Dr. Ikeda, who earned a Ph.D. in architecture from Tokyo University in 1954, is president architect of the Ikeda Institute and a professor emeritus at Nagasaki Institute of Applied Science.
Finishing Off the Yahagi and Yamato
During the early afternoon of 7 April 1945, more than 375 U.S. Navy planes attacked the Japanese First Strike Force, sinking six of its ten ships—including the Yamato and Yahagi . Aircraft from Task Group (TG) 58.1 struck first, at 1237, followed by TG 58.3's planes about 30 minutes later. By the time the skies cleared, torpedoes and bombs had seriously wounded the Yamato and Yahagi . The burning battleship was still making 20 knots, but the light cruiser was dead in the water.
At 1325, 115 TG 58.4 aircraft arrived over the enemy flotilla. While planes from the Lexington (CV-16) circled beyond enemy gun range, Intrepid (CV-11) and Langley (CVL-27) aircraft immediately went after the biggest prize, the Yamato , and hit her with five torpedoes, increasing her port list to 10 degrees. Although the Lexington 's flight had been ordered to attack the Yahagi , Lieutenant Tom Stetson, commander of the carrier's Torpedo Squadron 9, received permission to split his 13 TBF Avengers into two groups in order to hit the battleship as well as the cruiser.
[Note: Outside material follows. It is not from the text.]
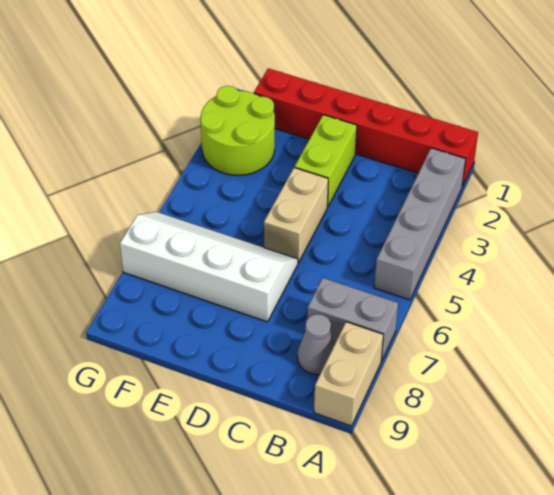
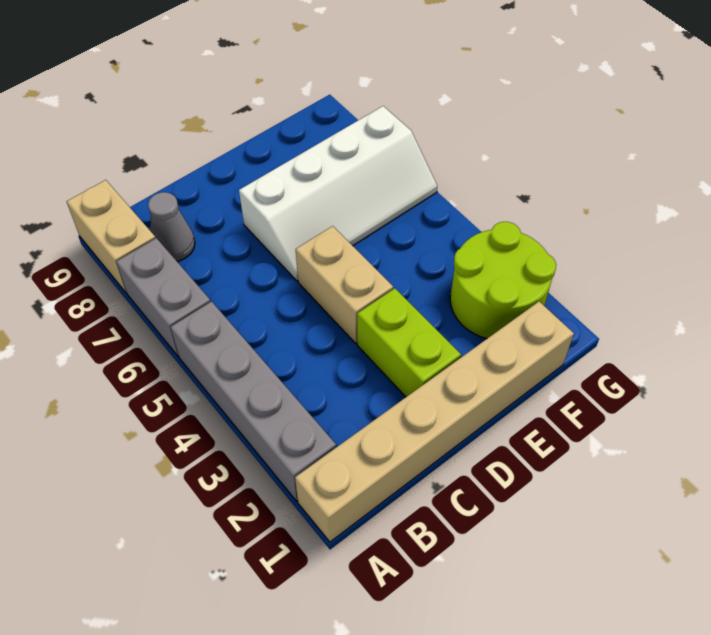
red brick A1:F1 level 1 -> tan brick A1:F1 level 1
grey brick A7:B7 level 1 -> grey brick A6:A7 level 1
First up was the Yahagi . Arrayed in two lines abreast, the seven Avengers of Lieutenant (junior grade) Clyde "Ugh" Lee's division made a textbook attack against the cruiser's starboard side. Five of their ""fish"" splashed into the water, but Lee's and Ensign Don Page's torpedoes did not release. One of the other pilots, Lieutenant (junior grade) Stewart Bass, turned around after releasing his fish: "I suddenly saw all five torpedoes hit—bang! bang! bang! bang! bang! For a moment, nothing seemed to happen. Then [the cruiser] began erupting." The Yahagi made a half roll and quickly sank at 1405.
Lee and Page then attacked the destroyer Isokaze , whose antiaircraft guns were furiously firing away. On his first run, Lee's torpedo again failed to drop. It released on his second run but missed the tin can by ten feet. Page succeeded on his first try, his torpedo hitting her starboard quarter.
Crewmen in VT-9's remaining six Avengers, meanwhile, changed the settings on their torpedoes to make the fish run deeper against their bigger target. By this time, the Yamato was making only eight knots. When Stetson's bombers descended from the clouds and into a wall of antiaircraft fire, four of the planes were line abreast, while the Avengers flown by Lieutenants (junior grade) John Carter and Grady Jean trailed the formation. At 100 yards from their massive target, the leading planes released their torpedoes, which exploded against the Yamato 's starboard underbelly. As the battleship continued a port turn, Carter's and Jean's fish slammed into her. About five minutes later, at 1423, the Yamato rolled over and blew up.